Conventional optical readers for cards, pulse emitters and the like have used one light source and one detector for each sense position, or have used fiber- optic light pipes with a single source or with a single detector.

Optical reader 10 achieves close channel spacing with relatively large and inexpensive phototransistors, by multiplexing both the light sources and detectors through low-cost transparent plastic blocks. A light-emitting diode (LED) 11 is mounted in leg 12 of Y-shaped plastic block 13.

A light ray from LED 11, indicated by dashed lines 14, is internally reflected from surfaces 15 and 16, then passes through end 17 to one hole position of a card or other medium, not shown, lying perpendicular to the plane of the page and parallel to end 17. Another ray 18 from LED 11 is internally reflected from surfaces 19 and 20 of block 13, and passes through end 21 thereof.

LED's 22 and 23 are mounted in further plastic blocks 24 and 25, respectively. These blocks are laterally offset from and behind block 13. Dashed lines 26 and 27 indicate the rays emanating from block 24, while lines 28 and 29 show the rays from block 25.
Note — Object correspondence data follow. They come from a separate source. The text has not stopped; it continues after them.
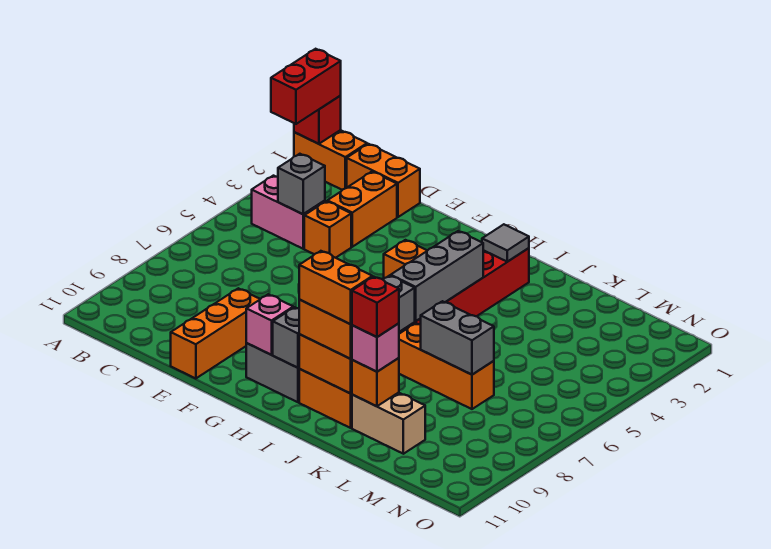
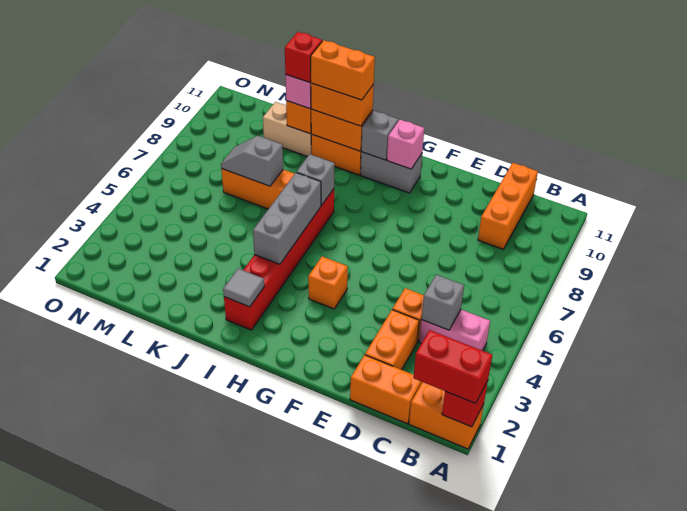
red brick A1:A2 level 3 -> red brick A1:B1 level 3
orange brick E9:E11 level 1 -> orange brick C9:C11 level 1
grey brick K7:L7 level 2 -> grey slope K7:L7 level 2 top K

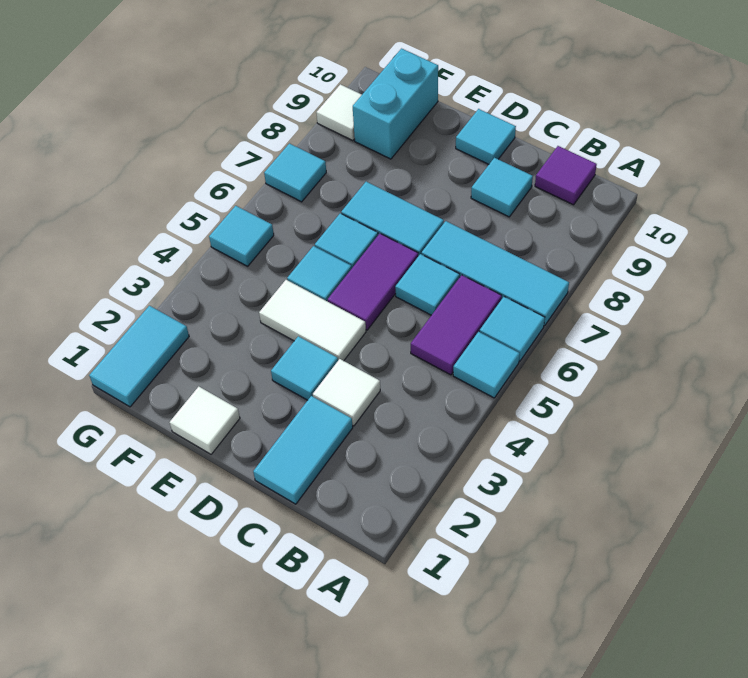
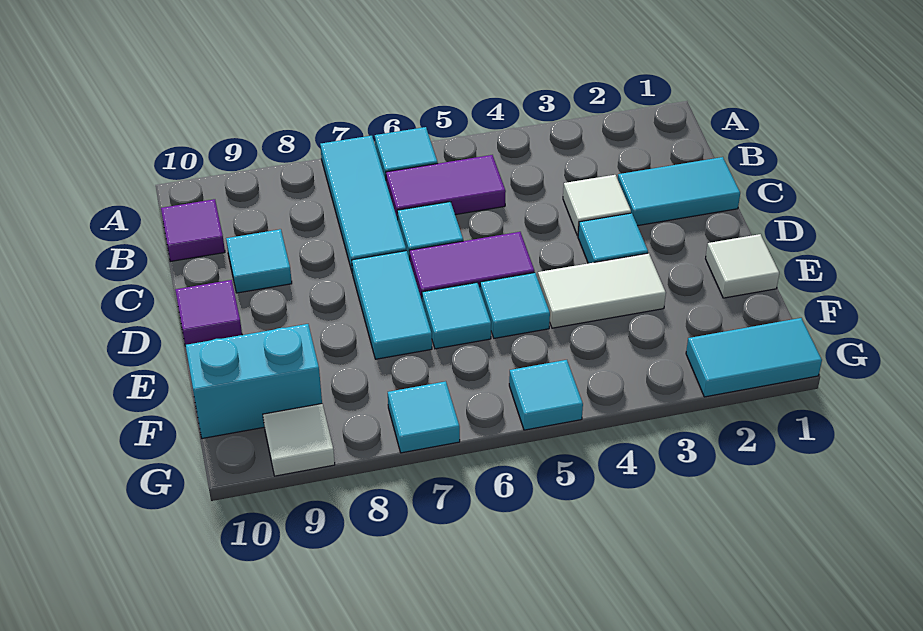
cyan tile A5 level 1 -> none
white tile D4:E4 level 1 -> white tile E3:E4 level 1
cyan tile D10 level 1 -> purple tile D10 level 1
Phototransistor 30 fits into transparent plastic block 31, which has molded arms 32, 33 on both sides of flat surface 34. Light ray 14 from LED L1 passes through end 35 of arm 32, and is thence internally reflected from angled surfaces 36 and 37 into phototransistor 30. Ray 26 from LED 22 is transmitted from block 24 through flat surface 34 of block 31 to transistor 30. Ray 28 from LED 23 pass...